On Wednesday, Hackett said formation of the agency with supervisors in charge is water under the bridge. He expressed hope supervisors form an advisory committee that is transparent and all-inclusive.
“If they listen to us and hear our voice, then this can still very much be successful,” he said in a phone interview.
Other areas required by the state to create groundwater sustainability agencies have done so in different ways.
For example, the Salinas Valley Groundwater Sustainability Agency is governed by 11 representatives from agriculture, cities, a water agency, the environment, public water systems and the public. The Big Valley Groundwater Sustainability Agency is governed by the Lake County Watershed Protection District, which is the Lake County Board of Supervisors.
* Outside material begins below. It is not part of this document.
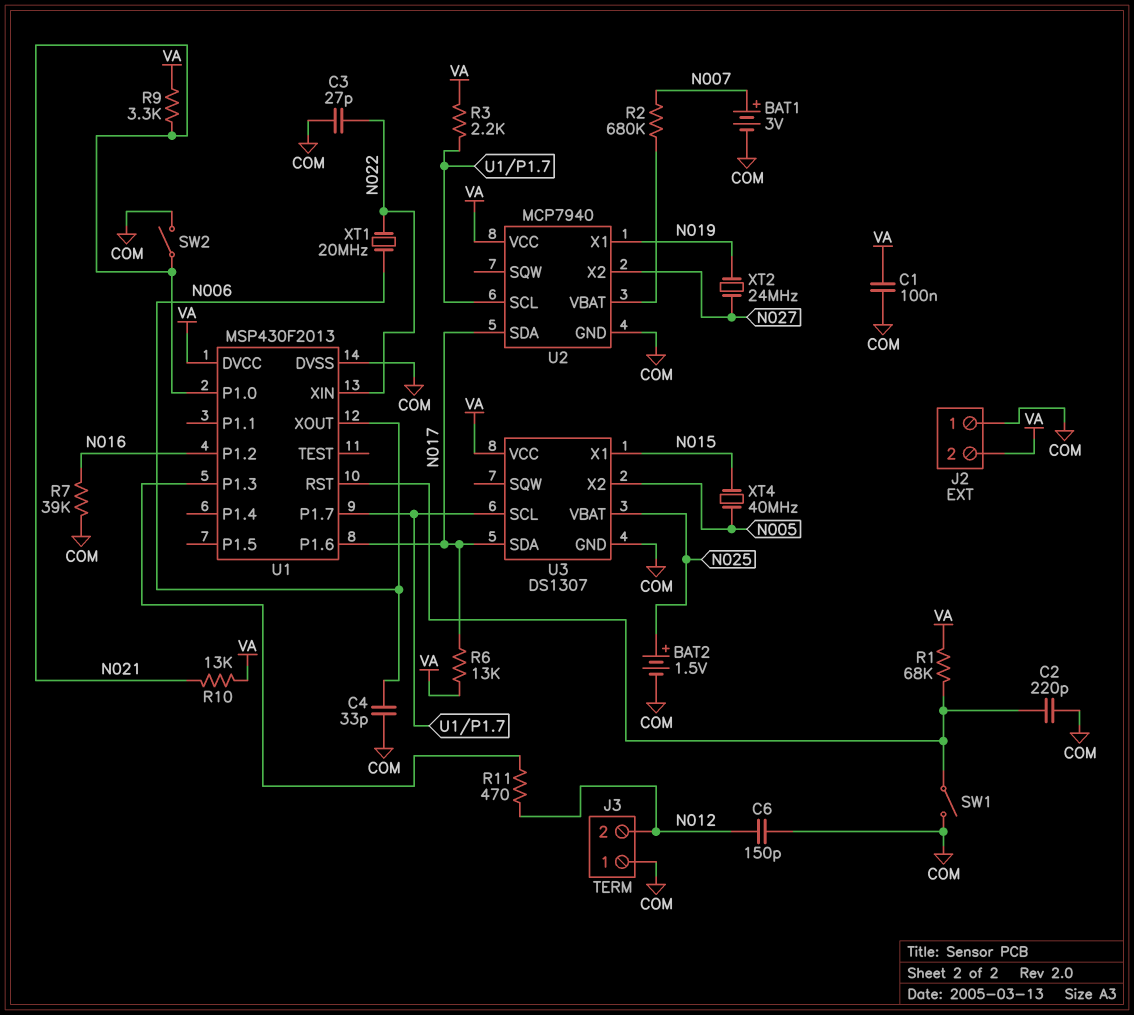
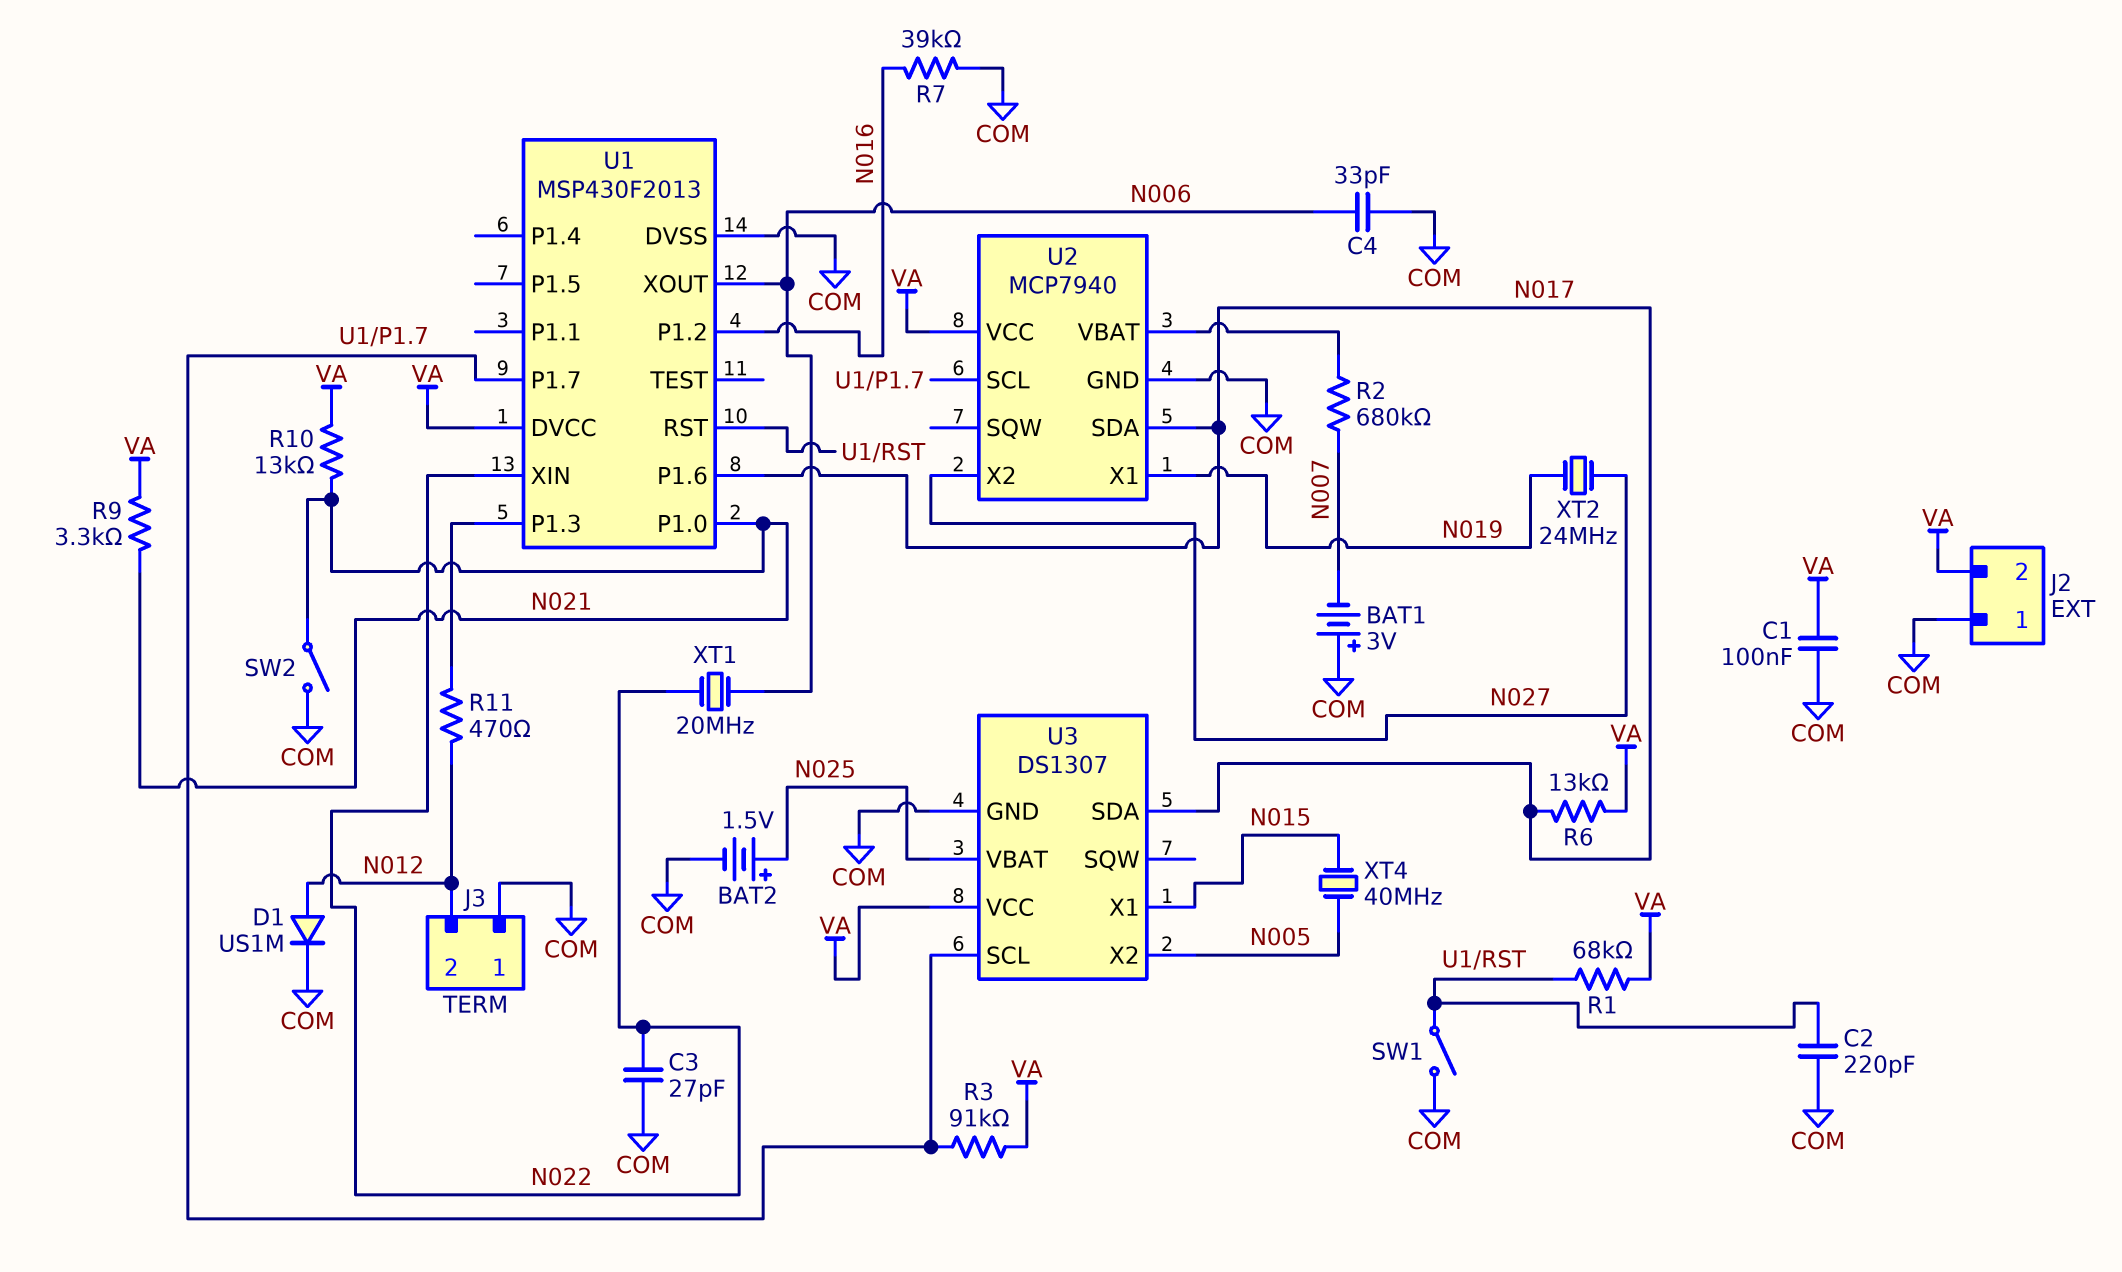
BAT1: 3V (plus N007, minus COM) -> 3V (plus COM, minus N007)
C6: 150pF (COM, N012) -> none
D1: none -> diode US1M (A N012, K COM)
R3: 2.2k (U1/P1.7, VA) -> 91k (U1/P1.7, VA)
Agency chairperson and Supervisor Diane Dillon said that the state’s designation of the Napa Valley subbasin as “high priority” doesn’t mean groundwater levels are low.
“The designation of ‘high priority’ is just in regards to the importance of the basin,” Dillon said. “It’s mistakenly attributed sometimes to our management of it.”
The state Department of Water Resources has said its order for Napa County to form a groundwater sustainability agency “is not an indication that the Napa Valley subbasin is being managed unsustainably.”
Supervisors agreed that the next meeting of the Groundwater Sustainability Agency should include education for the public.
“There’s a lot of confusion. This thing’s brand new,” Supervisor Ryan Gregory said.